I decided not to unfollow the scumbags, but rather keep checking what they come up with and already they have stepped it up notch. Now they’re making all kinds of online quizzes which you can fill out and in the end they want your Twitter login. Oh my god, I do not want to make a guess of the people who are buying that. So that was it, I informed Twitter of their practices and hopefully their account will be banned by the end of the day. But since the most easiest thing to do is making another Twitter account, I don’t think this is going to stop these guys.
This is what their page looks like right now:
More info on phishing on this Twitter page
2 CommentsPost by Gioom
Neila says :
March 22, 2010 at 3:34 AM
Oh well, if that were all one had to fear about phishing….
Sending out some silly messages about games and quizzes before one realizes, one does to followers who don’t expect this – like when one connects You-tube with too many tweeting possibilities by incident – this is just games, most of the tome, and not phishing.

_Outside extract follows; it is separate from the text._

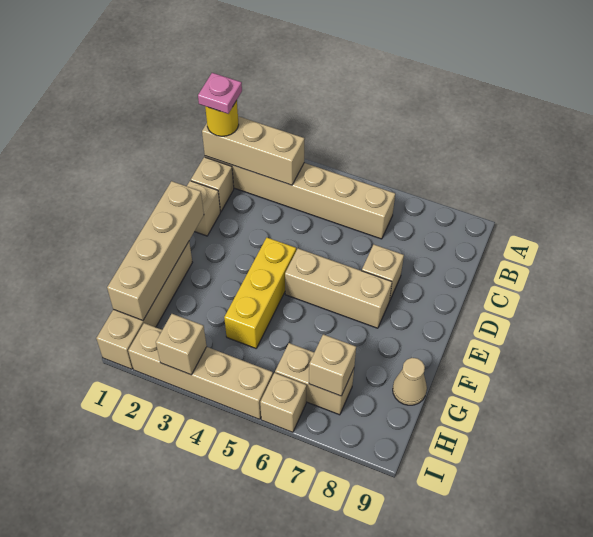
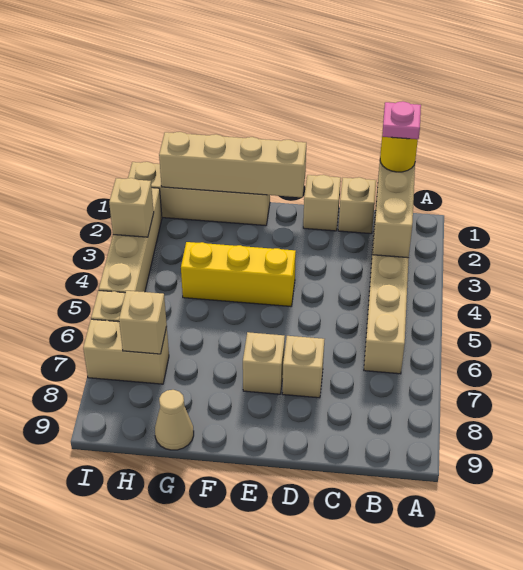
tan brick E5:E7 level 1 -> tan brick E7 level 1
tan brick H6:H7 level 1 -> tan brick H7:I7 level 1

Phishing means, the program indeed takes over the account and starts to send advertising (for XXX-stuff mostly) you have no idea about.
So yes, one must watch out – any game can carry phishing inside, but the above was not really a dangerous example. – Some people still are on twitter for fun.
On the other hand, one must watch out – these sites are obviously multiplying, and what started off as fun will attract phishing. Like all these who-blocked-you-on-msn-services.
Mike says :
February 25, 2010 at 12:18 AM
Same thing happened to me couple of days ago. It was something else DM’ing me though.
These bastards need to go to prison !!!